In [1]:
from selenium import webdriver
from selenium.webdriver.chrome.service import Service
from webdriver_manager.chrome import ChromeDriverManager
from selenium.webdriver.chrome.options import Options
from bs4 import BeautifulSoup

# Step 1: Set up Selenium WebDriver with Chrome options
chrome_options = Options()
chrome_options.add_argument("--headless")  # Run in headless mode
chrome_options.add_argument("--no-sandbox")
service = Service(ChromeDriverManager().install())
driver = webdriver.Chrome(service=service, options=chrome_options)

try:
    # Step 2: Get the Wikipedia page contents
    Wiki_url = "https://en.wikipedia.org/wiki/Key_events_of_the_20th_century"
    driver.get(Wiki_url)

    # Step 3: Get the page's source HTML
    html = driver.page_source

    # Step 4: Parse the HTML using BeautifulSoup
    soup = BeautifulSoup(html, "html.parser")

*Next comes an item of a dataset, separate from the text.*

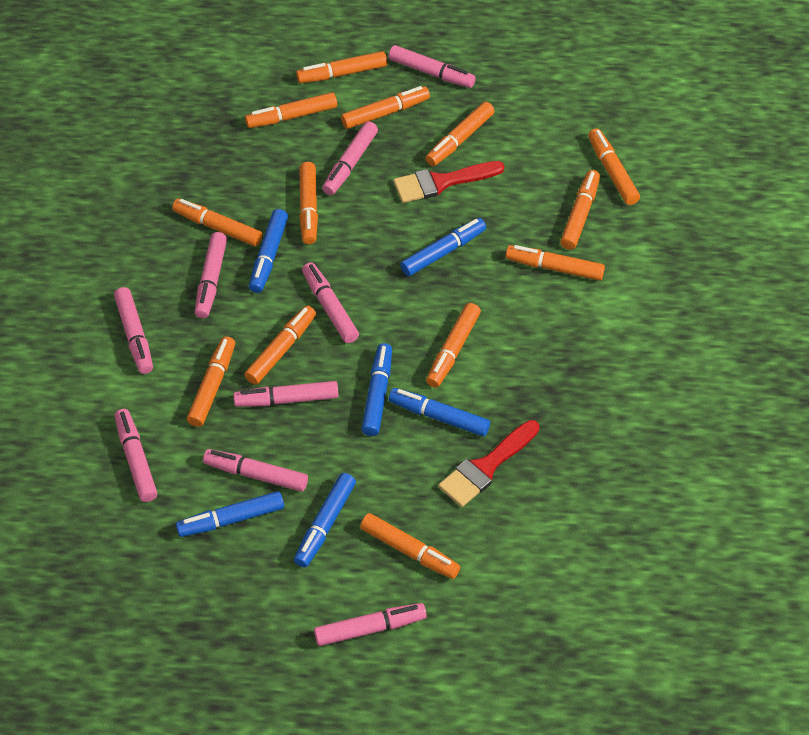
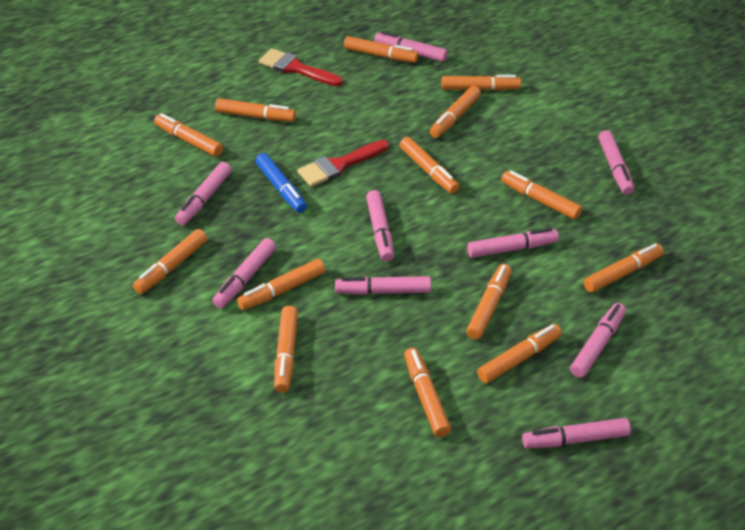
blue marker: 6 -> 1
orange marker: 13 -> 14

    # Step 5: Extract all text from the page
    text = soup.get_text()  # Full text from the page (may include noise)

    # Step 6: Extract text from the "bodyContent" section (more specific)
    body_content = soup.find(id="bodyContent")
    if body_content:  # Ensure the "bodyContent" section exists
        text2 = body_content.get_text()
    else:
        text2 = "No content found in 'bodyContent'."

    # Step 7: Save the extracted text to a file
    with open("20th_century_scrape.txt", "w", encoding="utf-8") as fp:
        fp.write(text2)

    print("Scraping complete! Extracted text saved to '20th_century_scrape.txt'.")

finally:
    # Step 8: Quit the WebDriver
    driver.quit()


Scraping complete! Extracted text saved to '20th_century_scrape.txt'.